Michael and Emily had previously had extensive conversations about how he loved life, and that he would be open to a risky procedure if it gave him a chance to survive. However, Michael did not have a Health Care Proxy on file appointing Emily as his agent, so she could not make the decision to move forward with the procedure on his behalf. Mark believed things happened for a reason and didn’t want to take a risk with a surgery with a low probability of success, trusting instead in fate.

Since no health care proxy was on file appointing an agent, it was left up to the court to decide. The court ruled in favor of Mark since he was Michael’s closest blood relation, and Mark made the decision to not pursue surgery on Michael’s behalf, even though this is not what Michael would have wanted.
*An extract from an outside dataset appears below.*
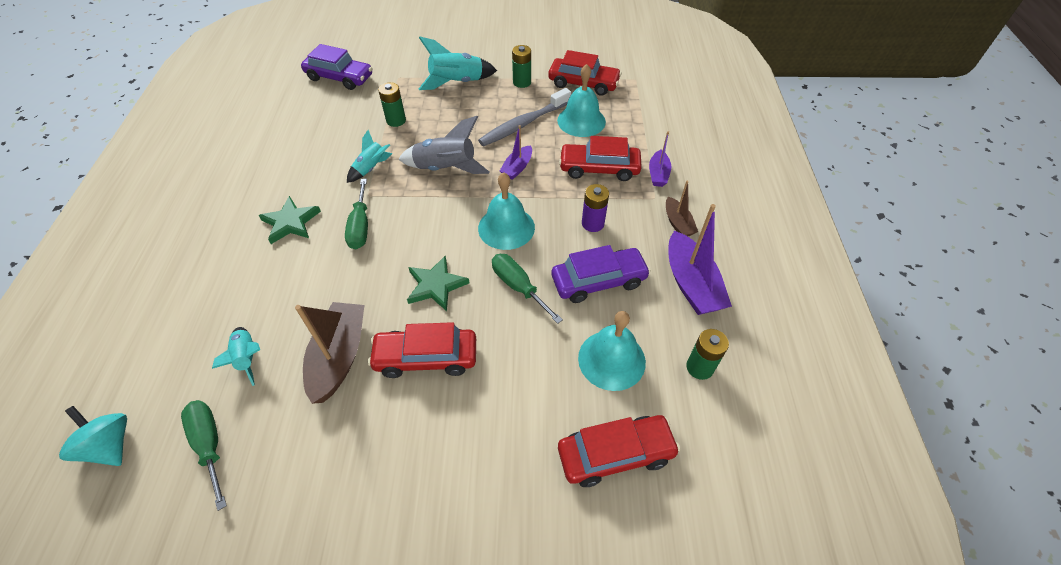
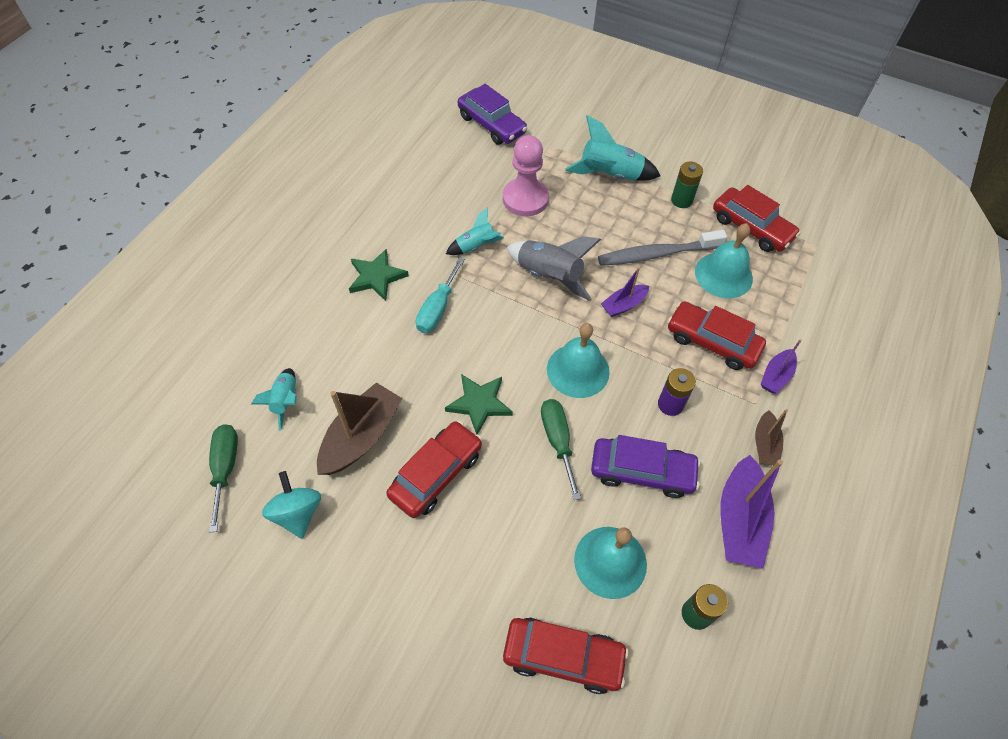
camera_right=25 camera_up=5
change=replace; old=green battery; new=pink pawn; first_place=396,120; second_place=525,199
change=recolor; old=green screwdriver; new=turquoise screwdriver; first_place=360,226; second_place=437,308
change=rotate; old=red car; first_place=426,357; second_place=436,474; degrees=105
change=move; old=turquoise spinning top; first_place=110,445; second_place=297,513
In the meantime, Emily was trying to cover her and Michael’s expenses out of their joint checking account, which was quickly depleting. Michael was the breadwinner of the couple and would transfer funds from his personal account to their joint checking periodically. Michael had never executed a Power of Attorney giving anyone else the ability to handle finances on his behalf. Emily quickly ran out of money and was late on mortgage and credit card payments. She also wasn’t able to afford the legal counsel she needed to fight Michael’s father in court.
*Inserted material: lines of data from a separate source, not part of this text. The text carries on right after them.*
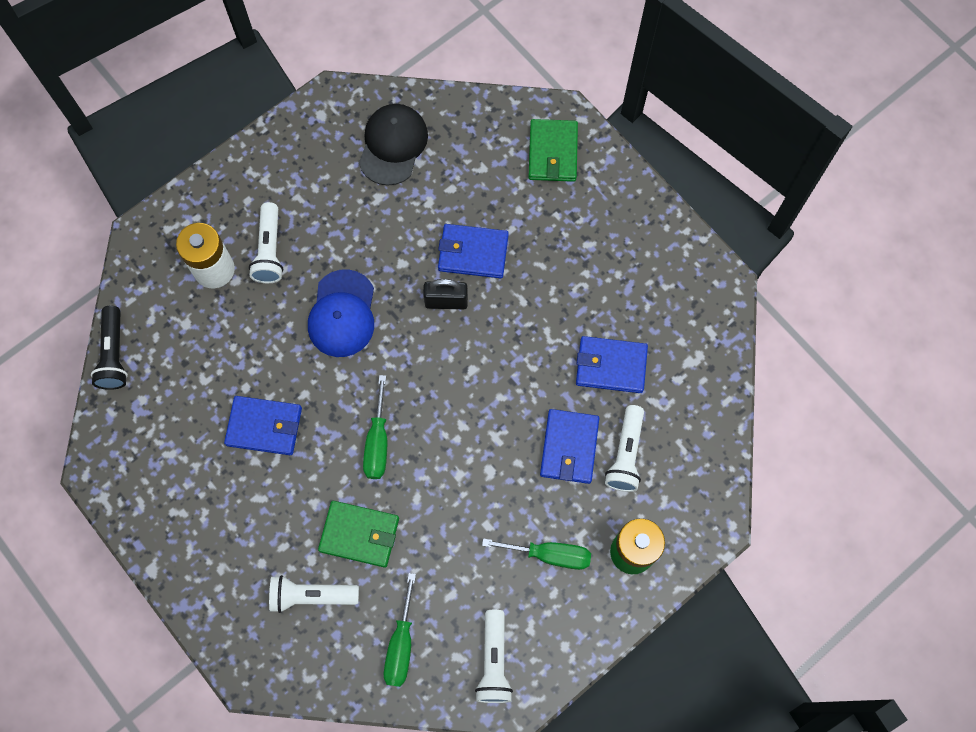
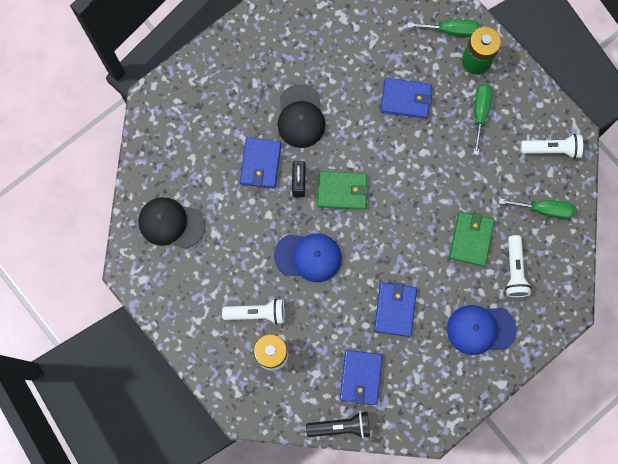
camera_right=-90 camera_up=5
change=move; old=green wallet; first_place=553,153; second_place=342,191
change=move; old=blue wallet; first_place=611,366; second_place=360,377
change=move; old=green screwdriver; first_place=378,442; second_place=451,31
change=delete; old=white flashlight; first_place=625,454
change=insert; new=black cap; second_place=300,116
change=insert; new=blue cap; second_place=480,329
Unfortunately Michael passed away, never given the chance he would have wanted if the surgery was performed. Even though it was Michael’s intention for his assets to go to Emily and a couple of his favorite charities, because he had never gotten around to writing a Will, that didn’t happen. His state’s intestate laws kicked in, which said that since Michael wasn’t married and didn’t have children, his assets would go to his parents. This left Emily with nothing, and she was forced to move out of their shared home because she couldn’t afford it on her own.

Although a situation like this is not likely to occur, the risk of putting your loved ones into this type of position significantly outweighs the cost of planning for the worst. Working with an estate attorney and an advisor, such as Lake Street, to ensure your documents align with your intentions may give you peace of mind that your wishes will be fulfilled.